Arranjos bem sucedidos como este têm contribuído para o boom do setor de tecnologia que ocorre na região de Florianópolis, cidade referida por publicações internacionais como um possível “Vale do Silício na praia”. São 550 empresas de software, hardware, equipamentos e serviços com 5.500 trabalhadores diretos e crescimento médio anual de 30%. O déficit de profissionais no setor em 2011 é estimado em 2 mil vagas, segundo pesquisa da Associação Catarinense de Empresas de Tecnologia (Acate). Todo ano surgem 30 a 40 novas empresas. Suas características em comum costumam ser a origem no ambiente universitário, a passagem por incubadoras empresariais e o investimento no paradigma da cooperação.
As verticais de negócios, um modelo inovador de associativismo, têm contribuído para fortalecer o setor e abrir oportunidades de carreira. Ao se agruparem por afinidades, as empresas reduzem os custos, compartilham experiências e “pegam carona” na credibilidade do grupo para conquistar mercados. A primeira vertical nasceu em 2009, inspirada em um modelo de organização setorial do programa Softex – Associação para a Promoção da Excelência do Software Brasileiro. Hoje são nove, com 101 participantes formais e 35 eventuais.

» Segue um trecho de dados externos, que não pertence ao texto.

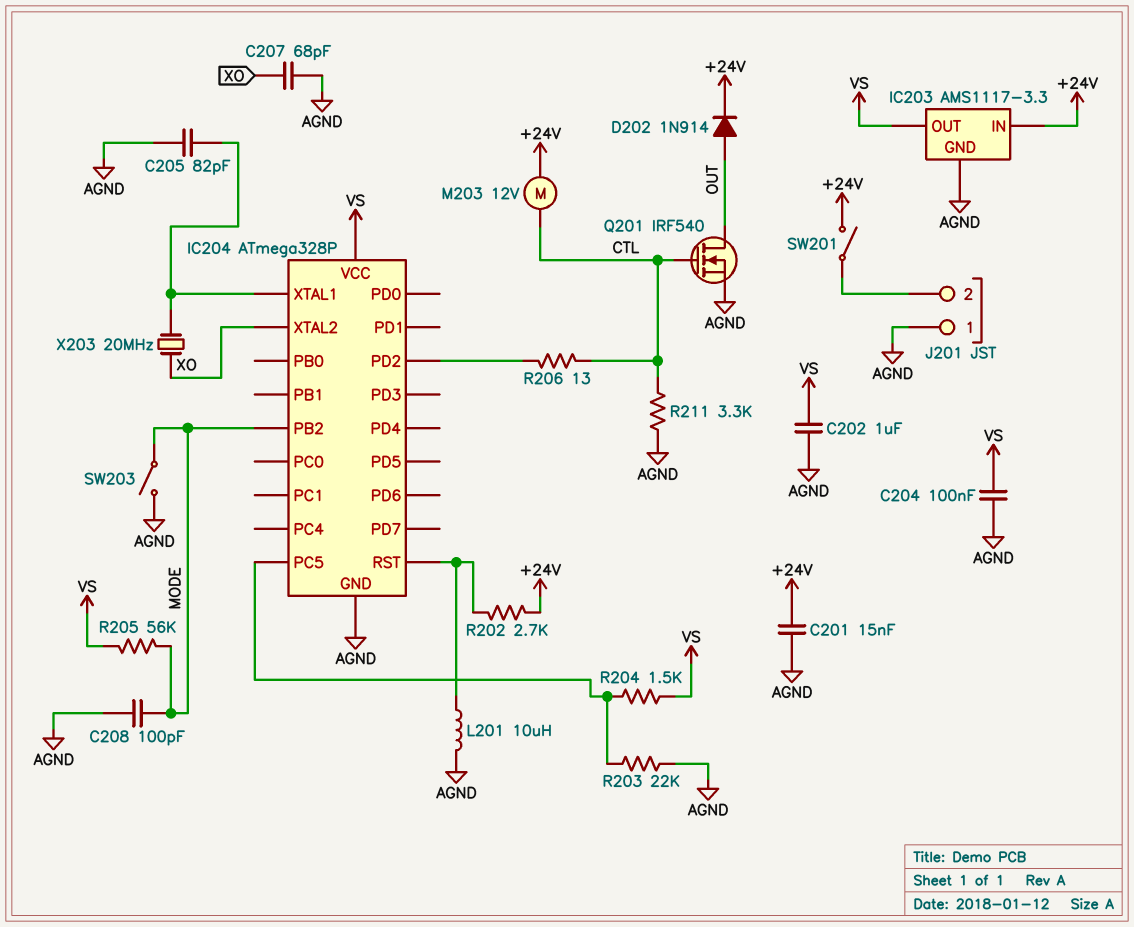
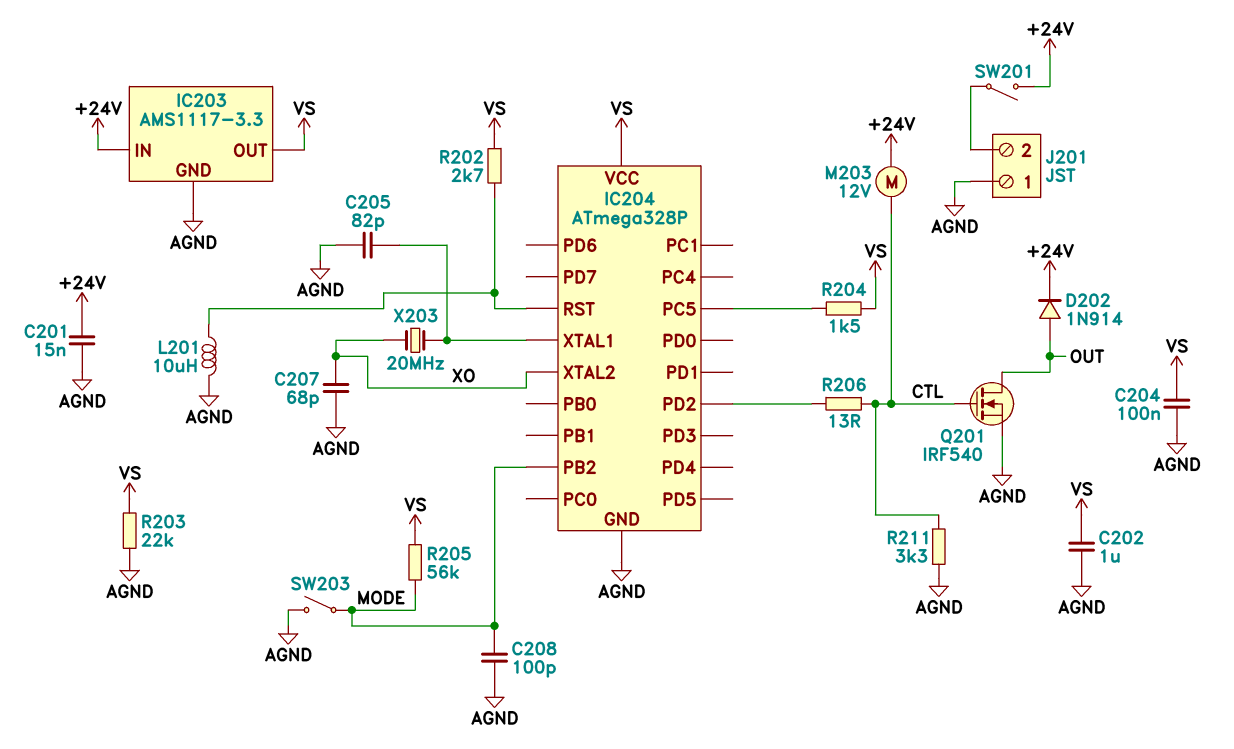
R202: 2.7k (+24V, IC204/RST) -> 2.7k (IC204/RST, VS)
R203: 22k (AGND, IC204/PC5) -> 22k (AGND, VS)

As verticais se agrupam nos segmentos de agronegócio, games, segurança, educação, governo, telecom, energia, saúde e têxtil. Em outubro será criada a décima, de sustentabilidade, e está sendo formada a de mobilidade urbana. A parceria descrita no início da reportagem surgiu na Vertical de Energia, envolvendo uma empresa já consolidada no mercado, a Reason, e outra de pequeno porte, a Traceback, que está em uma incubadora.
“Aqui é um universo de estímulo ao empreendedorismo, com espaço para jovens que saibam identificar aplicações criativas para novas tecnologias”, diz o presidente da Acate, Rui Gonçalves. “É uma grande oportunidade para o aparecimento de executivos com um novo perfil – não mais o que ocupa uma ‘casinha’ já existente, e sim o que atua em unidades de negócios criadas no ambiente da inovação”. Áreas como sociologia, filosofia, psicologia e relações internacionais estão em alta. “Nossas empresas precisam de gente que entenda o comportamento das multidões, as redes sociais e para onde a sociedade está se movendo”. Há demanda por quem saiba fazer prospecção de mercados, gerentes de vendas e marketing, especialistas em compras públicas, desenvolvedores, programadores e gerentes de tecnologia.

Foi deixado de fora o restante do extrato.